1- if the server is busy, the queue of the node is checked. If the

queue is not full the customer is sent into the queue otherwise it is

dropped.

2- if the server is idle then the customer goes directly into the server

for service. After dealing with the next neighboring node, the (N-

1) nodes then start to deal with their own queue. If their queue is

empty and no other customer is waiting then the server goes into an

idle state, otherwise another customer is removed from the queue

and all the relevant statistics are updated.

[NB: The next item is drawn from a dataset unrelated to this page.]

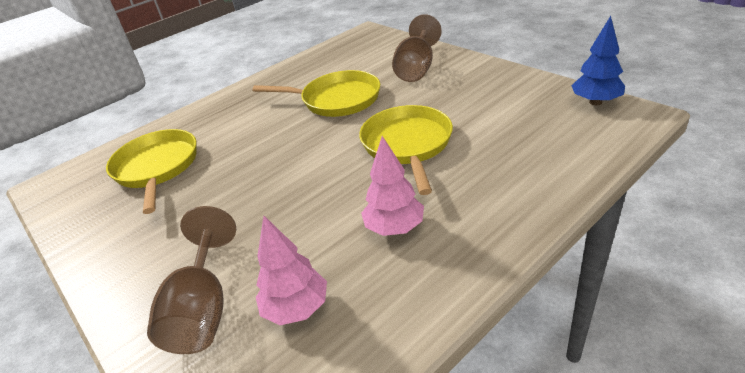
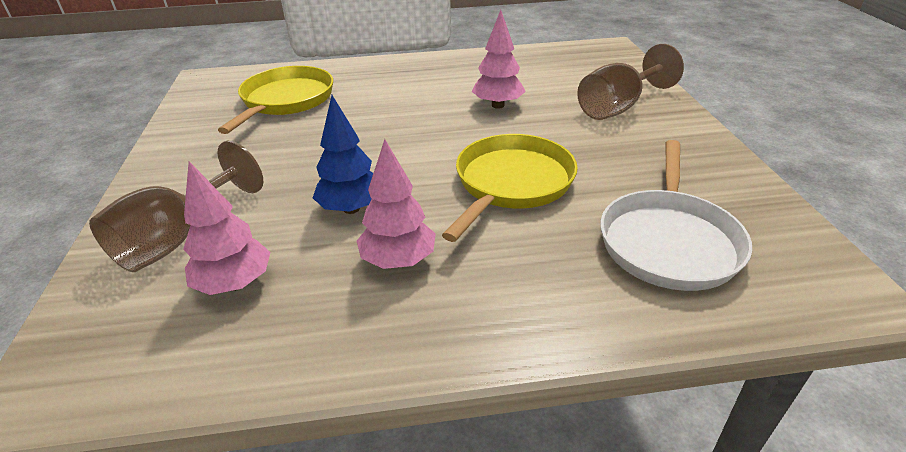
camera: 30 degrees right, 0 degrees up
(336, 100) = (498, 105): yellow pan -> pink tree
(533, 133) = (668, 241): none -> white pan
(595, 102) = (802, 244): blue tree -> blue tree (351, 208)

For the node at the end of the chain, node N, the only part of the

algorithm that is executed is the part where it has to check its own

queue status. So only the second half of the flowchart/ algorithm is

executed.

(5 marks)

(c) Confidence intervals are central to making meaningful inferences from the

results of stochastic simulation experiments.

(i) Explain what is meant by the confidence interval in simulation results.

(2 marks)

(ii) Compute the 95% confidence interval of a network where the 800

packets sent to destinations have the mean packet delay of 15 msec,

while the standard error is 2 msec. (The t distribution value for (30-1)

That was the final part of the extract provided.